Ft. Lupton is a five-unit combined-cycle plant based on the GE LM6000 gas turbine. Originally designed for two separate sites, the project developers reconfigured and delayed plant construction until 1994 to accommodate PSCo resource planning efforts. The eventual single-site design is split into two relatively independent plants-a 2×1 combined cycle producing 122 MW and a 3×1 combined cycle producing 150 MW-although much of the balance-of-plant equipment is shared between the two systems.

PSCo dispatches Ft. Lupton through its Lookout Mountain control center. PSCo relies on Ft. Lupton to make up for lost power during plant outages (scheduled or forced) and to provide extra power during extreme weather episodes.
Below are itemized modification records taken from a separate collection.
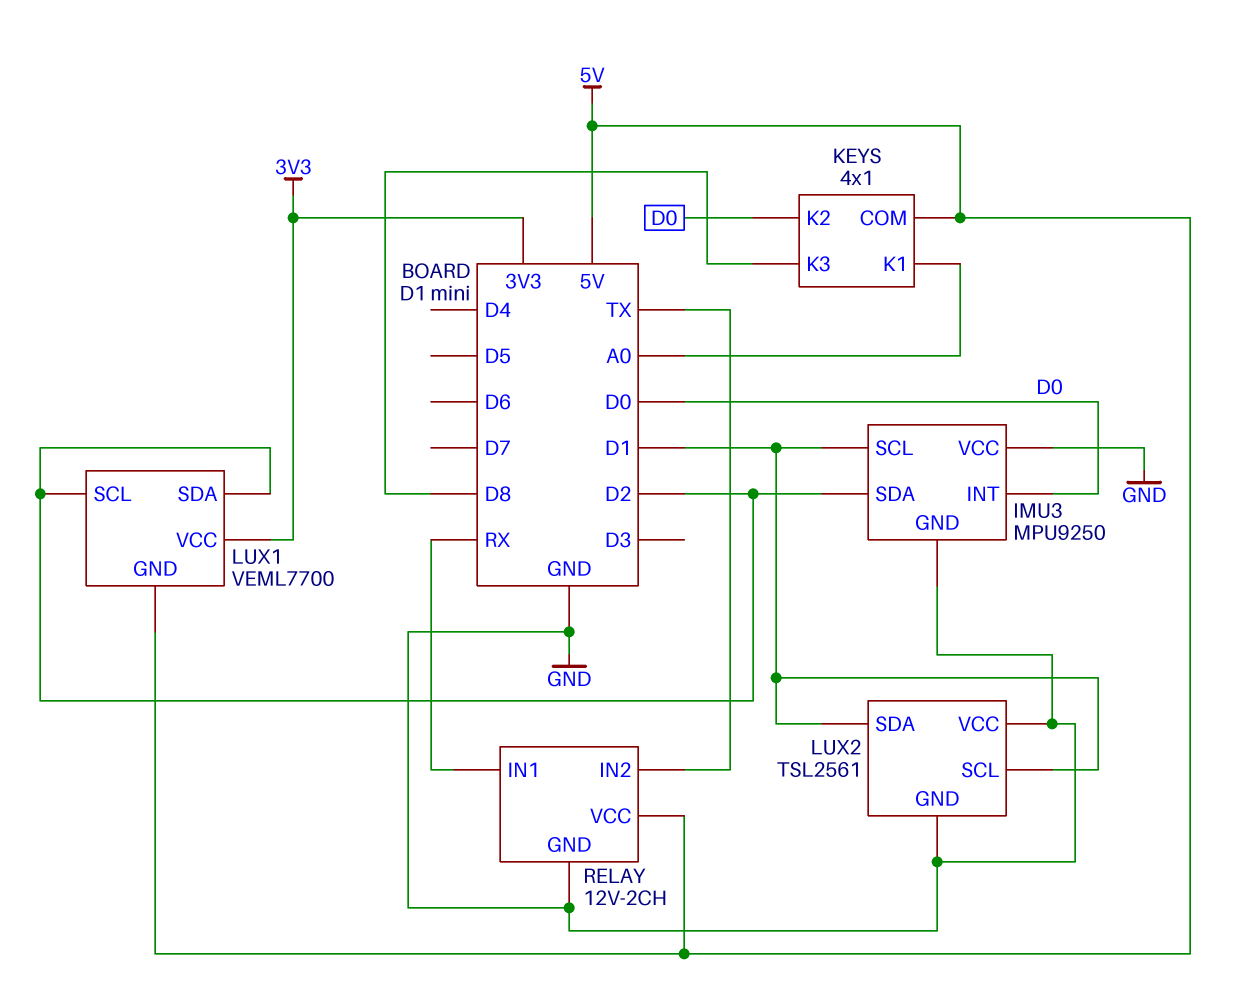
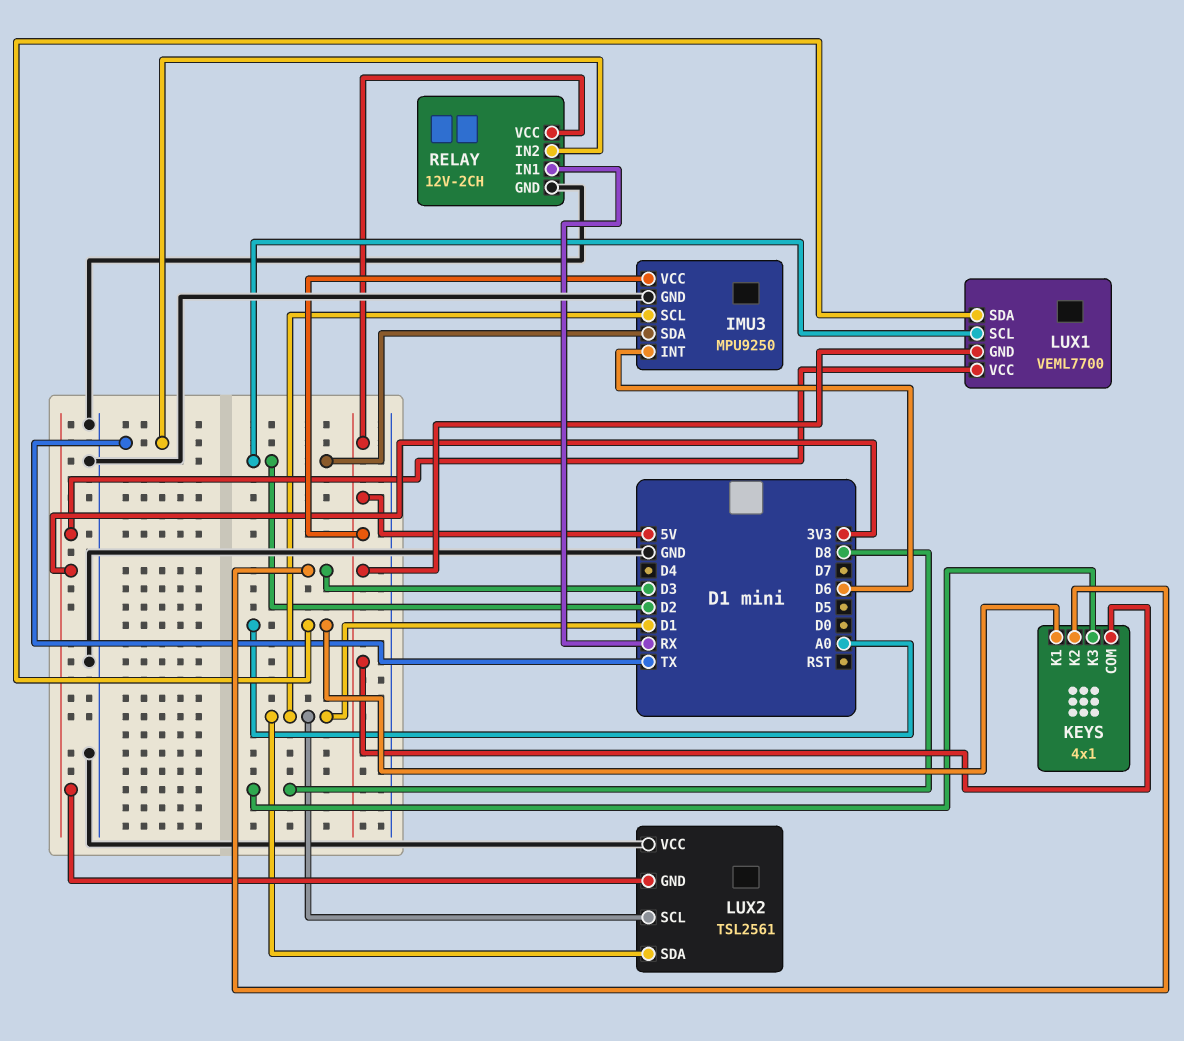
IMU3 pin INT: D0 -> D6
IMU3 pin VCC: GND -> 5V
KEYS pin K2: D0 -> D3
LUX1 pin SDA: D2 -> A0
LUX2 pin GND: GND -> 3V3

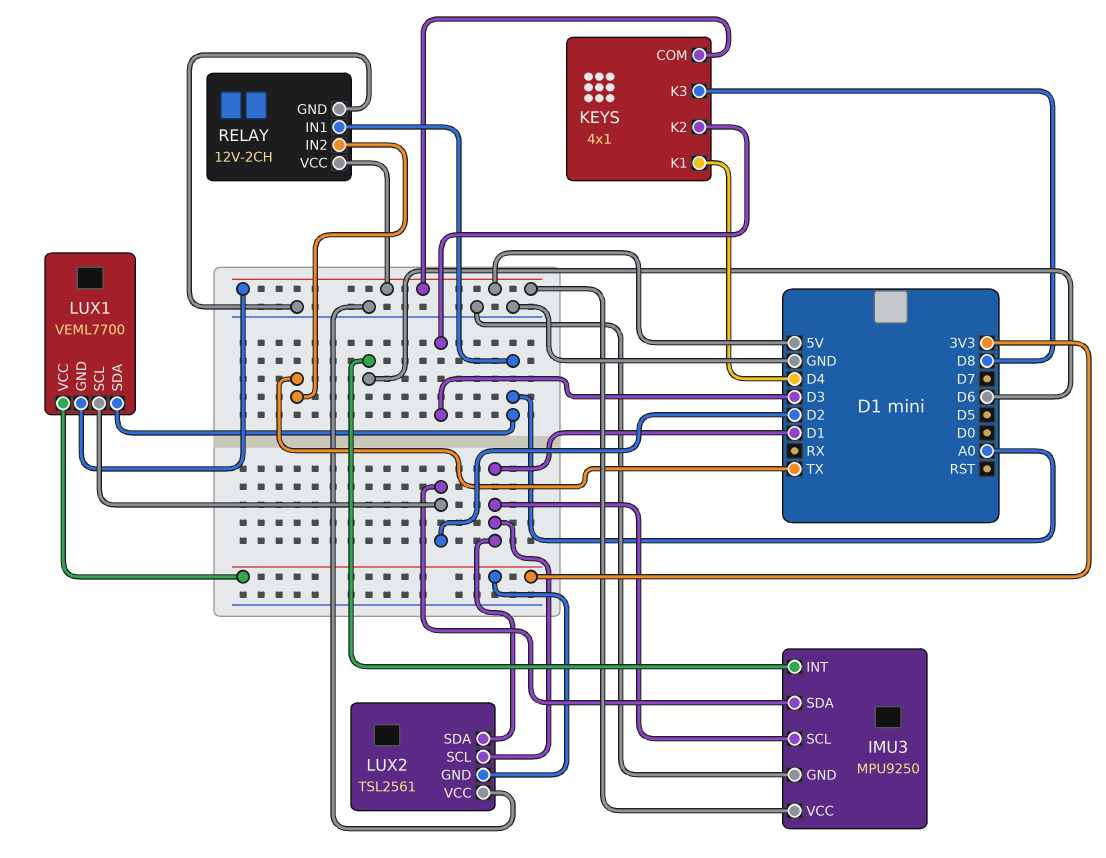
KEYS pin K1: A0 -> D4
RELAY pin IN1: RX -> A0

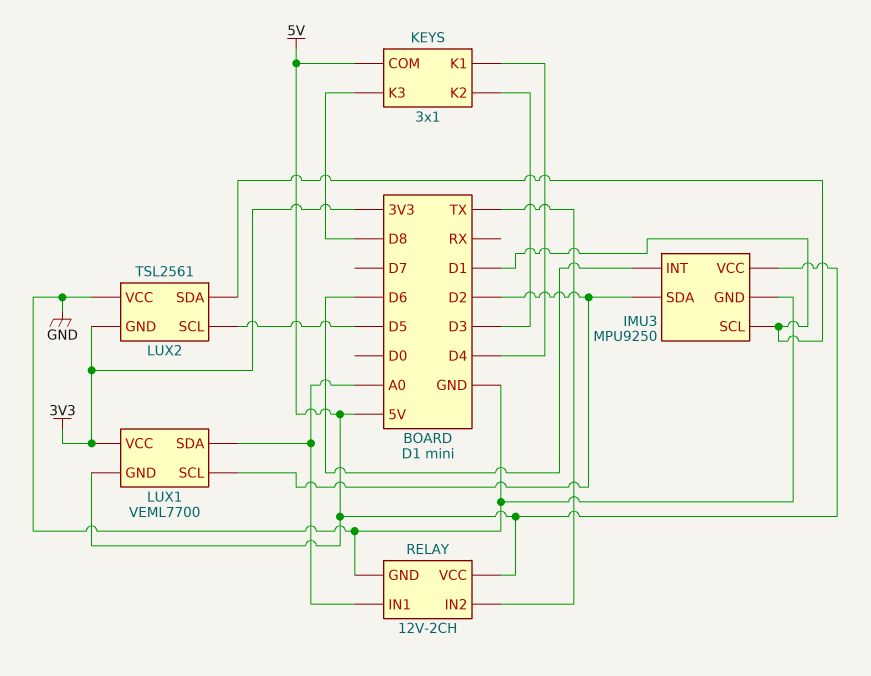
KEYS: 4x1 -> 3x1
LUX2 pin SCL: D1 -> D5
At 60 percent load, control shifts from GE Energy Plant Operations (which operates and maintains the plant) to PSCo using automatic generation control (AGC). A 2 percent per minute capacity ramp rate is permissible. Because of the five-unit configuration, load response is inherently flexible. The plant offers about a 200 MW capacity supply window, extending up to 272 MW, providing grid power at competitive heat rates ranging from 7,800 Btu/kWh (higher heating value) to 10,000 Btu/kWh.

Plant Layout

The gas turbines (split three and two) and associated heat recovery steam generators (HRSGs) and stacks straddle a two-unit steam turbine room. The common cooling towers, water treatment system, chiller equipment, raw water tanks and cooling water pumps are housed separately, south of the turbine buildings.

The five LM6000 units are permitted for 25 ppm NOx emissions. Using 600 psi attemperated, superheated steam drawn from the high-pressure section of the HRSG, NOx emissions are controlled to 22 ppm. Fluctuating weather conditions in the area make it difficult to achieve the gas turbines` design inlet air temperature of 47 F. Three cooling systems are available, therefore, to reduce inlet air temperatures and boost power output as necessary. Spray cooling maintains acceptable gas turbine performance between 47 and 75 F (compressor inlet temperature). Above 75 F, evaporative cooling and/or mechanical chilling must be applied to sustain power output. Mechanical chilling is provided by an 1,100-ton natural gas-fired liquid bromide chiller. It is important to realize that neither chilling nor cooling can achieve ideal compressor inlet temperatures under every circumstance.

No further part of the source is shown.